Risinau held up his hands for quiet. ‘We will take Valbeck! Not to burn the city,’ and he wagged a disappointed finger at Judge, and she stuck her tongue out and spat into the crowd, ‘but to free the city. To give it back to her people. To stand as an example to the rest of the Union.’ And the audience gave an approving bellow.

‘Wish it was that easy.’ Gunnar slowly shook his head. ‘Doubt it will be.’

‘No,’ muttered Vick. She made Tallow wince, she squeezed his arm so hard as she marched him over towards the wall to hiss in his ear.

‘Get out of town now, you hear? Head for Adua.’

‘But—’

She pressed her purse into his limp hand. ‘Quick as you can. Go to my employer. You know who I mean. Tell him what you saw tonight. Tell him …’ She glanced around, but folk were too busy cheering Risinau’s mad speech to mind her. ‘Tell him who the Weaver is. I’m trusting you to get it done.’

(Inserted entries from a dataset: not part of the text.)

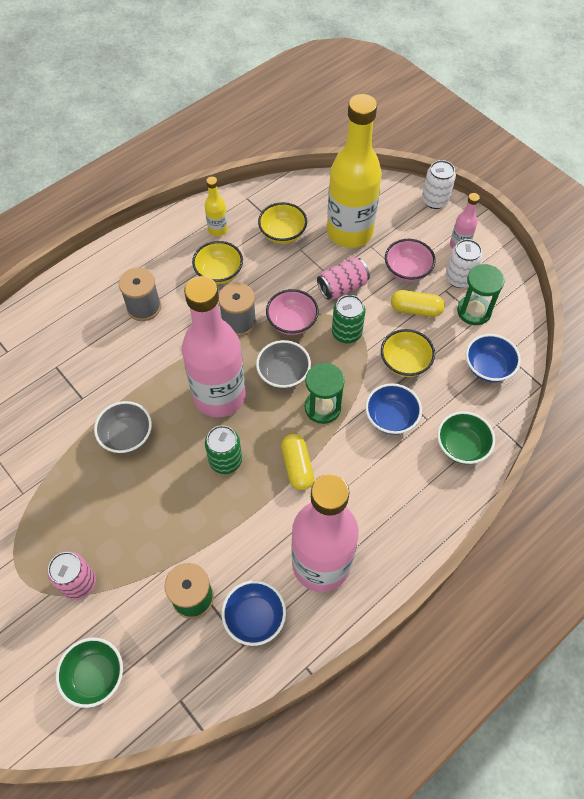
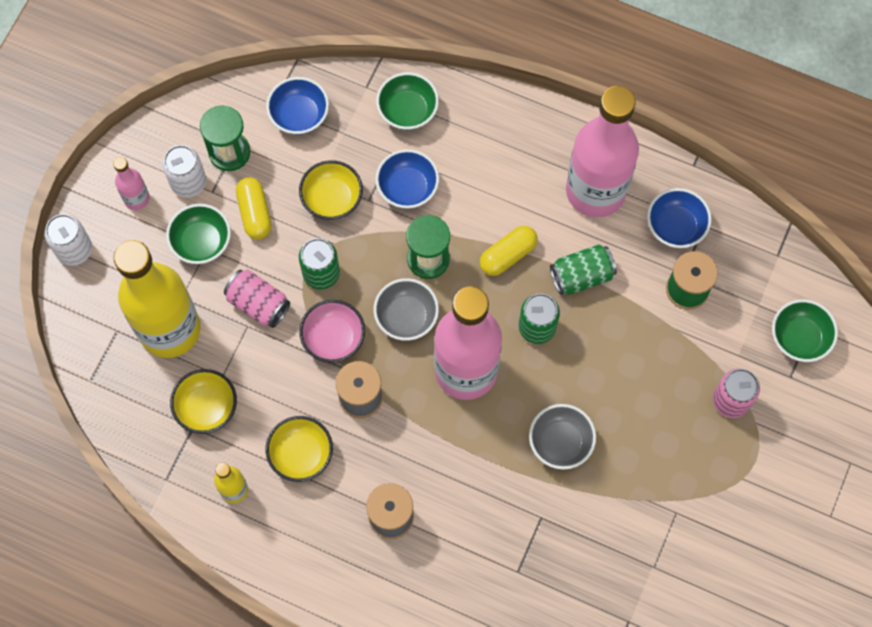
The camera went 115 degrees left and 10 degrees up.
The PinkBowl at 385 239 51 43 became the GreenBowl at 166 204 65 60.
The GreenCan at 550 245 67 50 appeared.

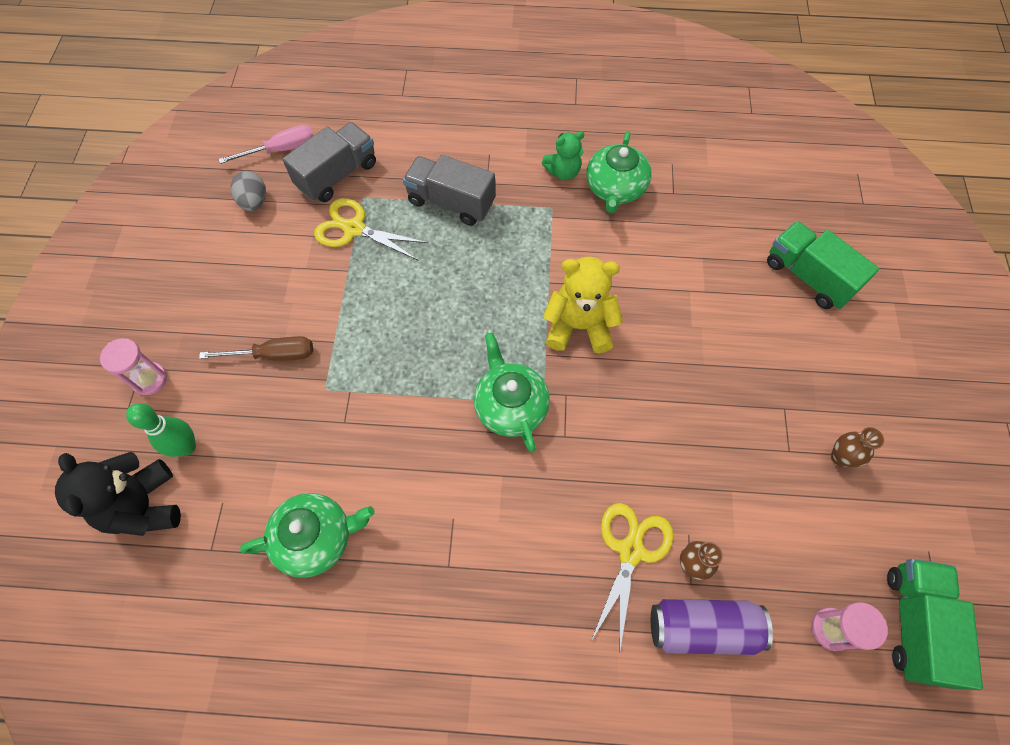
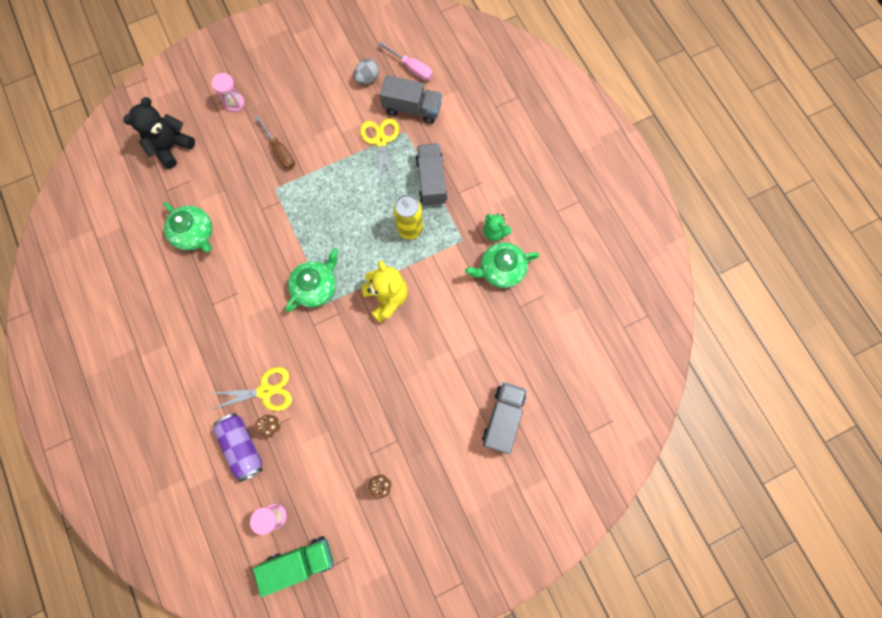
The camera went 60 degrees right and 10 degrees up.
The GreenTruck at 767 221 112 88 became the GreyTruck at 482 382 45 72.
The GreenBowlingPin at 126 403 70 54 disappeared.
The YellowCan at 393 194 30 45 appeared.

She let him go but he didn’t move, just stared at her with those big eyes that were so like her brother’s. ‘You’re not coming?’

‘Someone has to try to handle this mess. Go.’ She shoved him away, watched him totter towards the door.

Vick wanted to follow. Badly. But she had to get to the hill and find Savine dan Glokta, maybe there was still time to put out a warning—

‘This must be Victarine dan Teufel!’ She froze at that strangely prim voice. ‘I had heard you were in Valbeck.’ Risinau came smiling through the crowd, dabbing his shining face with a handkerchief, Judge at one shoulder, Malmer at the other.

There was a hollow feeling in Vick’s guts as dozens of pairs of hard eyes turned towards her. Like that moment in the mines, in the dark, the day her sister drowned. When she hissed for quiet, and heard the water rushing, far off.

They had her. She was done.

Risinau wagged one plump finger. ‘Collem Sibalt told me all about you.’

Her heart was thudding so hard she could hardly breathe. Hardly see. The children had pulled down the dummy of Bayaz and were beating it with its own staff, straw flying. She couldn’t believe how calm her voice sounded. Like someone else’s. Someone who knew exactly what they were doing. ‘Good things, I hope.’

All good things. He said you were a woman with a hard heart and a level head. A woman as committed to our cause as any. A woman who could keep her wits on a sinking ship.’ And Risinau stepped forward and folded her in a smothering hug while she stood there, damp with cold sweat and her flesh creeping. ‘Collem Sibalt was a dear friend. Any friend of his is a friend of mine.’